Os Moralistas - Luís Fernando Veríssimo

Você pensou bem no que vai fazer, Paulo? 
- Pensei. Já estou decidido. Agora não volto atrás. 
- Olhe lá, hein, rapaz... 
Paulo está ao mesmo tempo comovido e surpreso com os três amigos. Assim que 
souberam do seu divórcio iminente, correram para visitá-lo no hotel. A solidariedade lhe 
faz bem. Mas não entende aquela insistência deles em dissuadi-lo. Afinal, todos sabiam 
que ele não se acertava com a mulher. 
- Pense um pouco mais, Paulo. Reflita. Essas decisões súbitas... 
- Mas que súbitas?

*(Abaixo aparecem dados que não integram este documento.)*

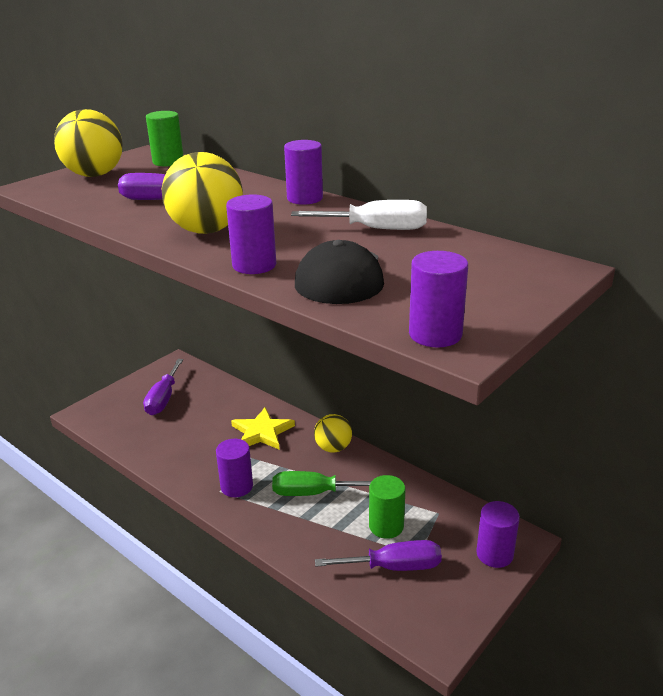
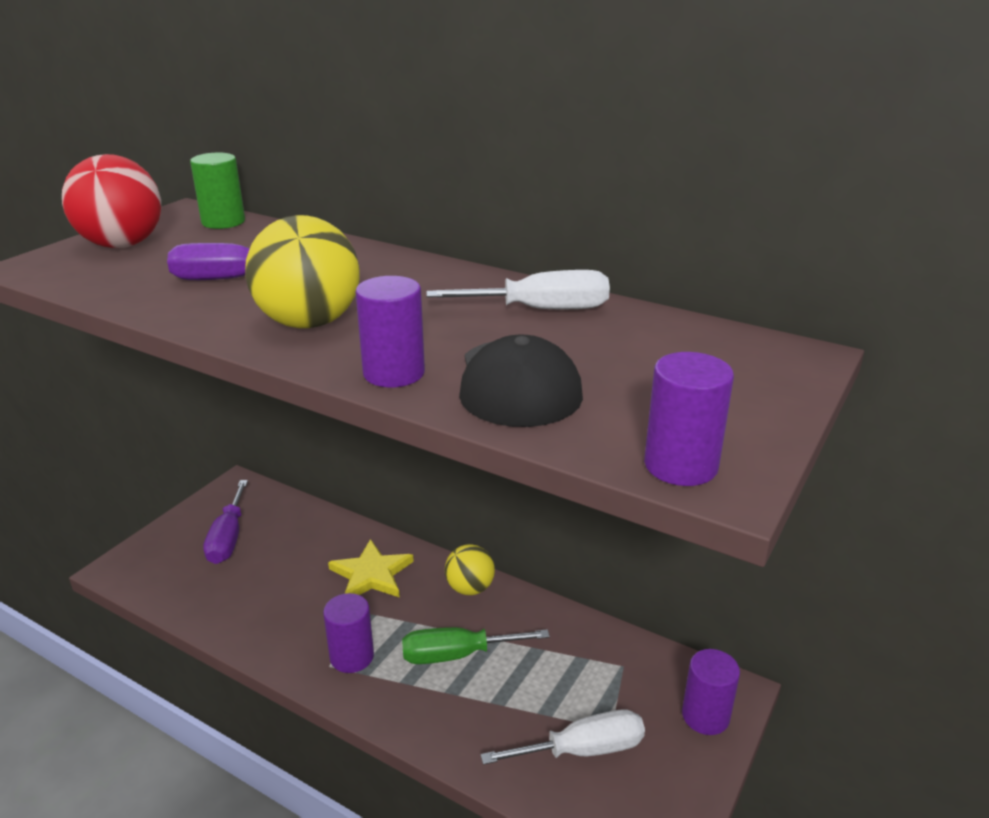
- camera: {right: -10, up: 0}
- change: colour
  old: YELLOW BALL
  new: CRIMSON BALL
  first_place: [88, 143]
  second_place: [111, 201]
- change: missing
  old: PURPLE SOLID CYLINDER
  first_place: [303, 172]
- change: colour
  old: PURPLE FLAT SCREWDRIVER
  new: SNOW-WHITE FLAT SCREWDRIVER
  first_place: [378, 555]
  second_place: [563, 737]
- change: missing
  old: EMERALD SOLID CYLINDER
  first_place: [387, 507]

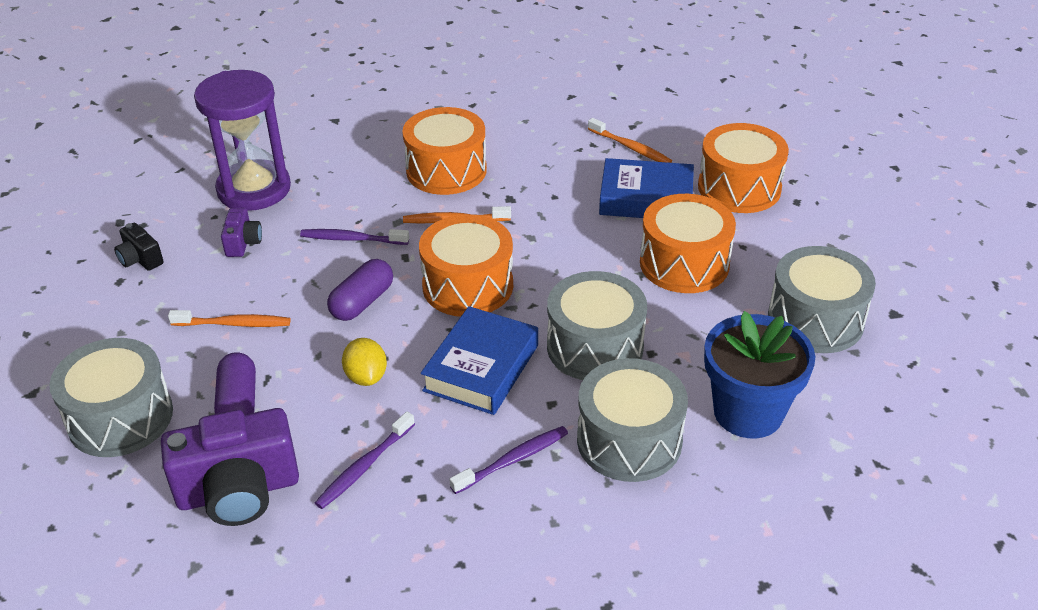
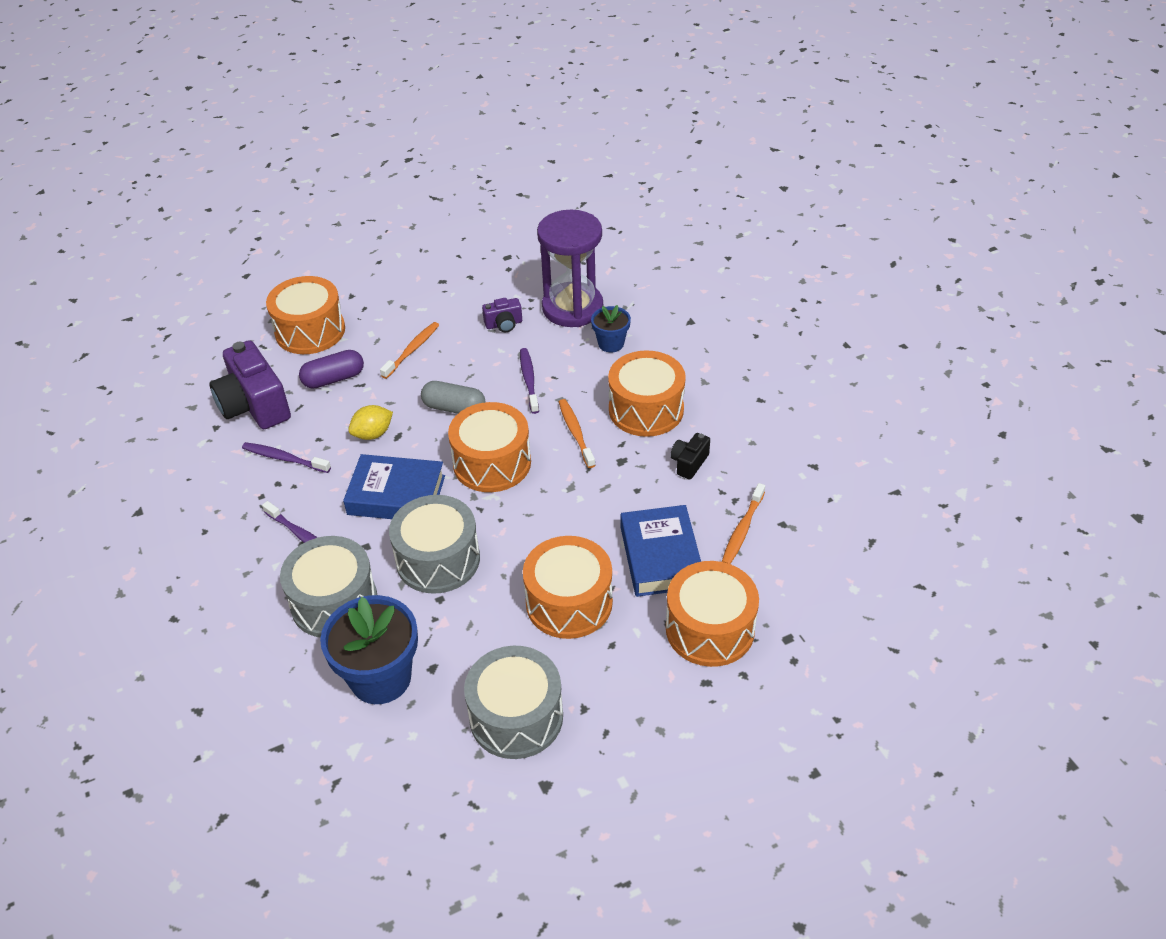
- camera: {right: 75, up: 5}
- change: colour
  old: GRAY DRUM
  new: ORANGE-COLOURED DRUM
  first_place: [111, 397]
  second_place: [305, 315]
- change: relocated
  old: JET-BLACK CAMERA
  first_place: [139, 247]
  second_place: [690, 456]
- change: spun
  old: ORANGE-COLOURED TOOTH BRUSH
  first_place: [229, 318]
  second_place: [409, 350]
  degrees: -135
- change: colour
  old: PURPLE PILL
  new: GRAY PILL
  first_place: [360, 290]
  second_place: [453, 397]
- change: appeared
  new: COBALT FLOWER POT
  second_place: [611, 328]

Estamos praticamente separados há um ano. 
- Dê outra chance ao seu casamento, Paulo. 
- A Margarida é uma ótima mulher. 
- Espera um pouquinho. Você mesmo deixou de frequentar nossa casa por causa 
da Margarida. Depois que ela chamou vocês de bêbados e expulsou todo mundo. 
- E fez muito bem. Nós estávamos bêbados e tínhamos que ser expulsos. 
- Outra coisa, Paulo. O divórcio. Sei lá... 
- Eu não entendo mais nada. Você sempre defendeu o divórcio! 
- É. Mas quando acontece com um amigo... 
- Olha, Paulo. Eu não sou moralista. Mas acho a família uma coisa 
importantíssima. Acho que a família merece qualquer sacrifício. 
- Pense nas crianças, Paulo. No trauma. 
- Mas nós não temos filhos! 
- Nos filhos dos outros, então. No mau exemplo. 
- Mas isto é um absurdo! Vocês estão falando como se fosse o fim do mundo. 
Hoje, o divórcio é uma coisa comum. Não vai mudar nada. 
- Como, não muda nada? 
- Muda tudo! 
- Você não sabe o que está dizendo, Paulo! Muda tudo. 
- Muda o quê? 
- Bom, pra começar, você não vai poder mais frequentar as nossas casas. 
- As mulheres não vão tolerar. 
- Você se transformará num pária social, Paulo. - O quê?! 
- Fora de brincadeira. Um reprobo. 
- Puxa. Eu nunca pensei que vocês... 
- Pense bem, Paulo. Dê tempo ao tempo. 
- Deixe pra decidir depois. Passado o verão. 
- Reflita, Paulo. É uma decisão seriíssima. Deixe para mais tarde. 
- Está bem. Se vocês insistem... 
Na saída, os três amigos conversam: 
- Será que ele se convenceu? 
- Acho que sim. Pelo menos vai adiar. 
- E no solteiros contra casados da praia, este ano, ainda teremos ele no gol. 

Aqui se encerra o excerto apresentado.